American-Danish nuclear physicist (1926–2022)

Benjamin Roy Mottelson (9 July 1926 – 13 May 2022) was an American-Danish nuclear physicist. He won the 1975 Nobel Prize in Physics for his work on the non-spherical geometry of atomic nuclei.

==Early life==
Mottelson was born in Chicago, Illinois, on 9 July 1926, the son of Georgia (Blum) and Goodman Mottelson, an engineer. His family was Jewish. After graduating from Lyons Township High School in La Grange, Illinois, he joined the United States Navy and was sent to attend officers training at Purdue University, where he received a bachelor's degree in 1947. He then earned a PhD in nuclear physics from Harvard University in 1950. His thesis adviser was Julian Schwinger, the theoretical physicist who won the Nobel Prize in 1965 for his work on quantum electrodynamics.

==Career==
He moved to Institute for Theoretical Physics (later the Niels Bohr Institute) at the University of Copenhagen on the Sheldon Traveling Fellowship from Harvard, and remained in Denmark. In 1953 he was appointed staff member in CERN's Theoretical Study Group, which was based in Copenhagen, a position he held until he became professor at the newly formed Nordic Institute for Theoretical Physics (Nordita) in 1957. He was a visiting professor at the University of California, Berkeley in Spring 1959. In 1971 he became a naturalized Danish citizen.

In 1950–1951, James Rainwater and Aage Bohr had developed models of the atomic nucleus which began to take into account the behaviour of the individual nucleons. These models, which moved beyond the simpler liquid drop treatment of the nucleus as having effectively no internal structure, were the first models which could explain a number of nuclear properties, including the non-spherical distribution of charge in certain nuclei. Mottelson worked with Aage Bohr to compare the theoretical models with experimental data. In 1952–1953, Bohr and Mottelson published a series of papers demonstrating close agreement between theory and experiment, for example showing that the energy levels of certain nuclei could be described by a rotation spectrum. This work stimulated new theoretical and experimental studies.

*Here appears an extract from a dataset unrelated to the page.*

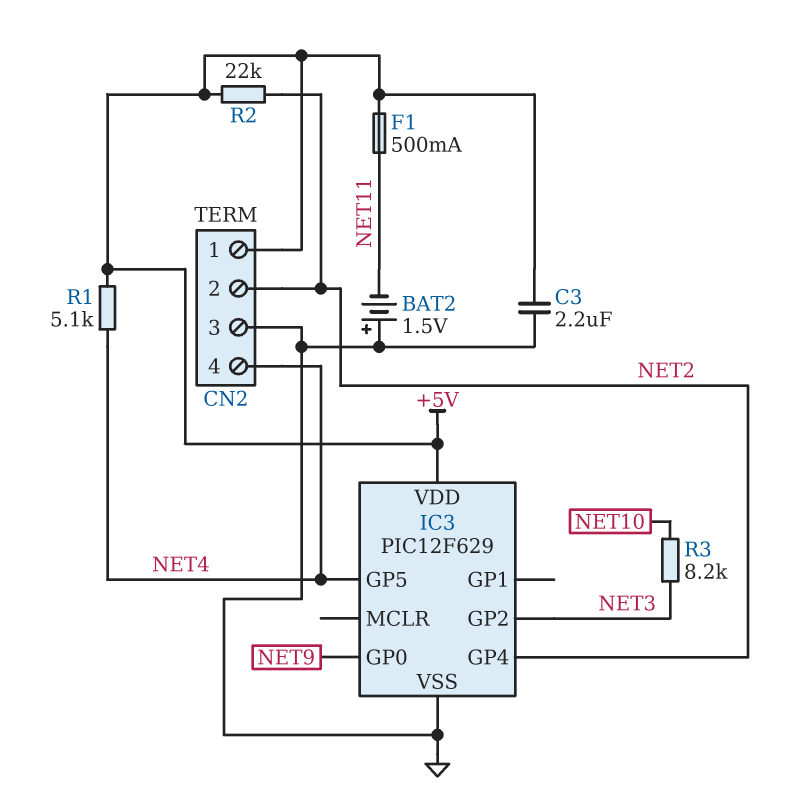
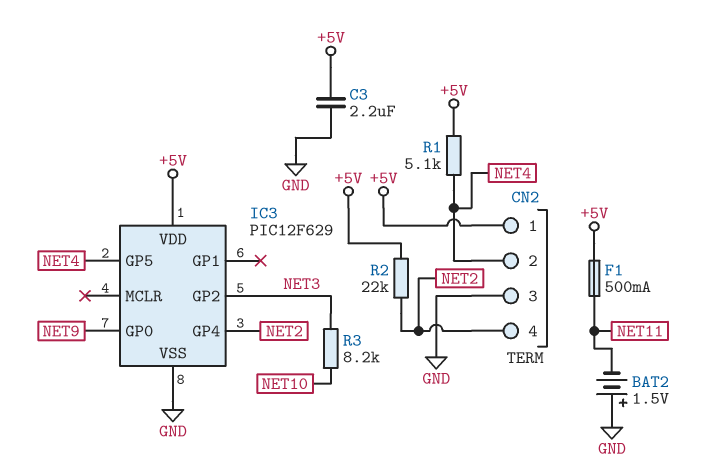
CN2 pin 2: NET2 -> NET4
CN2 pin 4: NET4 -> NET2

In the summer of 1957, David Pines visited Copenhagen, and introduced Bohr and Mottelson to the pairing effect developed in theories of superconductivity, which inspired them to introduce a similar pairing effect to explain the differences in the energy levels between even and odd atomic nuclei.

===Nobel Prize (1975)===
Rainwater, Bohr and Mottelson were jointly awarded the 1975 Nobel Prize in Physics "for the discovery of the connection between collective motion and particle motion in atomic nuclei and the development of the theory of the structure of the atomic nucleus based on this connection".

===Post–Nobel Prize work===
Bohr and Mottelson continued to work together, publishing a two-volume monograph, Nuclear Structure. The first volume, Single-Particle Motion, appeared in 1969, and the second volume, Nuclear Deformations, in 1975.

Professor Mottelson was a member of the board of sponsors of the Bulletin of the Atomic Scientists.

He was an honorary member of the Finnish Society of Sciences and Letters, a member of the American Philosophical Society, and a foreign fellow of Bangladesh Academy of Sciences and the Norwegian Academy of Science and Letters. In 1969, he received the Atoms for Peace Award. He acted as director of ECT* (Trento, Italy) from 1993 to 1997.

==Personal life==
Mottelson was a dual citizen, as he held both Danish and American passports. He lived in Copenhagen. Mottelson was married to Nancy Jane Reno from 1948 until her death in 1975, and they had two sons and one daughter. Mottelson then married Britta Marger Siegumfeldt in 1983.

He died on 13 May 2022, in Copenhagen at the age of 95.